Myth: “The cheapest auto insurance is fine — it’s all the same.” Busted. Coverage varies wildly. Liability limits, collision, comprehensive, and uninsured motorist protections matter. A low premium can mean skimpy coverage or high deductibles that leave you paying out of pocket after a crash. Experts recommend matching liability limits to your net worth (to protect assets) and carrying collision/comprehensive when repair costs exceed your deductible plus salvage value. Common mistakes include assuming state minimums are enough and forgetting to update coverage after life changes like buying a home or adding a teen driver.

Myth: “Higher deductibles always save money.” Sometimes true, sometimes risky. A higher deductible reduces premiums because you assume more upfront cost during a claim. But if an accident leaves you unable to afford the deductible, that “savings” becomes a burden. Choose a deductible you could realistically pay tomorrow. For short-term budgeting, keep an emergency fund to cover deductibles; for long-term savings, balance premium reductions against potential out-of-pocket exposure.

Myth: “Liability limits are optional fluff.” Not even close. Liability limits determine how much your insurer will pay for injuries or damage you cause. If you carry minimal limits and cause a serious accident, you could face lawsuits that pierce through your personal finances. Umbrella policies are a cost-effective way to extend liability protection beyond auto and homeowners limits, often starting at $1 million and costing surprisingly little compared to the potential financial fallout of a large claim.

Myth: “Homeowners and renters insurance do the same thing.” Nope. Homeowners insurance covers the structure, personal property, and liability for those who own the home. Renters insurance focuses on personal belongings and liability, but not the building itself—that’s the landlord’s responsibility. Both can include additional living expense coverage if you’re displaced. Tip: Document valuables, store receipts, and update limits after major purchases.

Myth: “Umbrella insurance is only for the wealthy.” Umbrella policies are for anyone who wants a safety net.

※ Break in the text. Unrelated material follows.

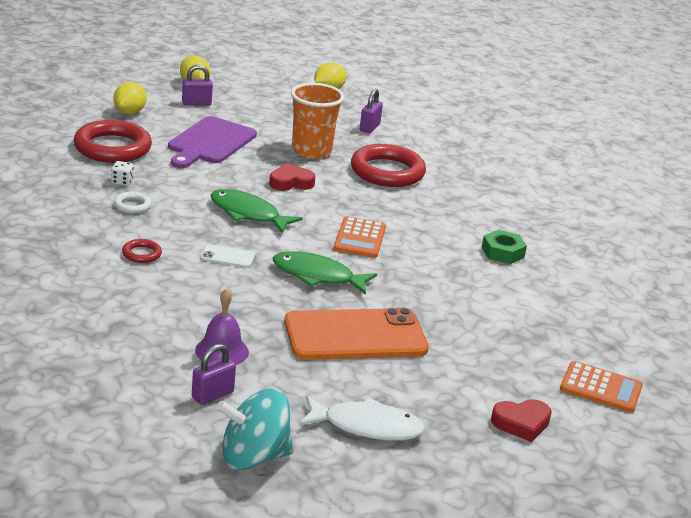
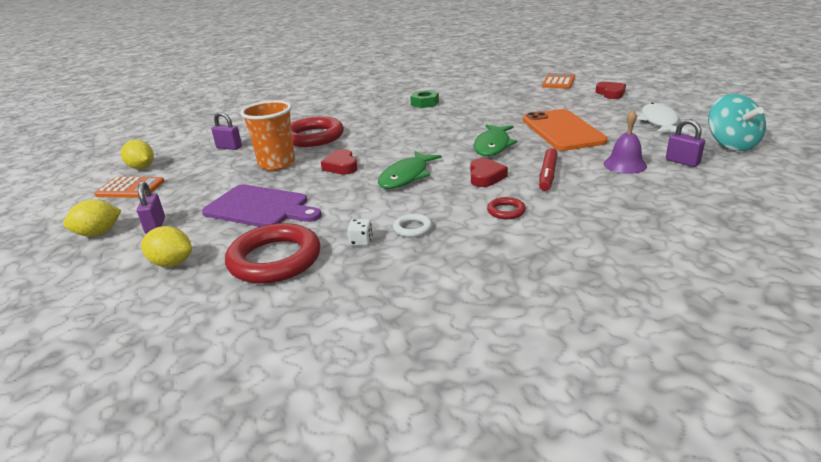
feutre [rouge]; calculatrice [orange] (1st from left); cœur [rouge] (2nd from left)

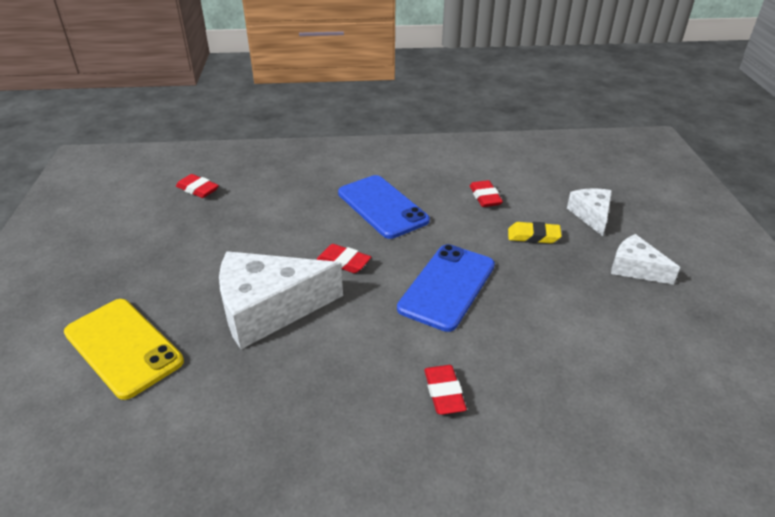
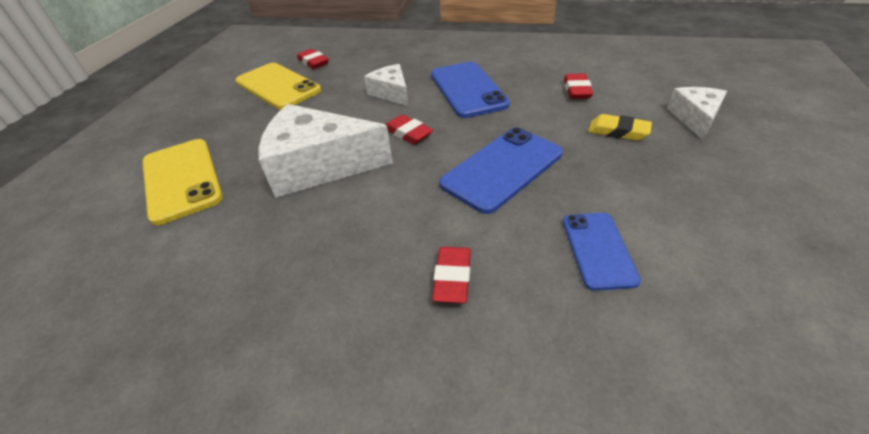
téléphone [jaune] (2nd from left); téléphone [bleu] (3rd from left); fromage [blanc] (2nd from left)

If you have savings, a mortgage, a small business, or even a large tax refund—your assets are worth protecting. Umbrellas kick in when primary liability policies max out and can cover libel, slander, and certain legal defense costs.

Myth: “Small business insurance isn’t necessary until something bad happens.” Wrong — proactive coverage and risk management save money and reputation. Small businesses should consider general liability, professional liability (errors & omissions), commercial property, and workers’ compensation where applicable. Many industries need specialized coverages—cyber liability for online operations, product liability for makers, and business interruption to replace lost income after a disaster.

Mistakes small business owners make include underinsuring inventory, ignoring contract-required limits, and not separating personal vs. business liabilities. Risk management strategies—safety training, contract reviews, cybersecurity protocols—reduce both premiums and claim likelihood.

Insurance can feel opaque, but the answer isn’t “buy the cheapest policy” or “skip umbrella.” It’s about matching coverage to risk, understanding deductibles and liability limits, and layering protections sensibly. Talk to an agent, get multiple quotes, and revisit policies after big life or business changes. A little planning today prevents a financial crisis tomorrow.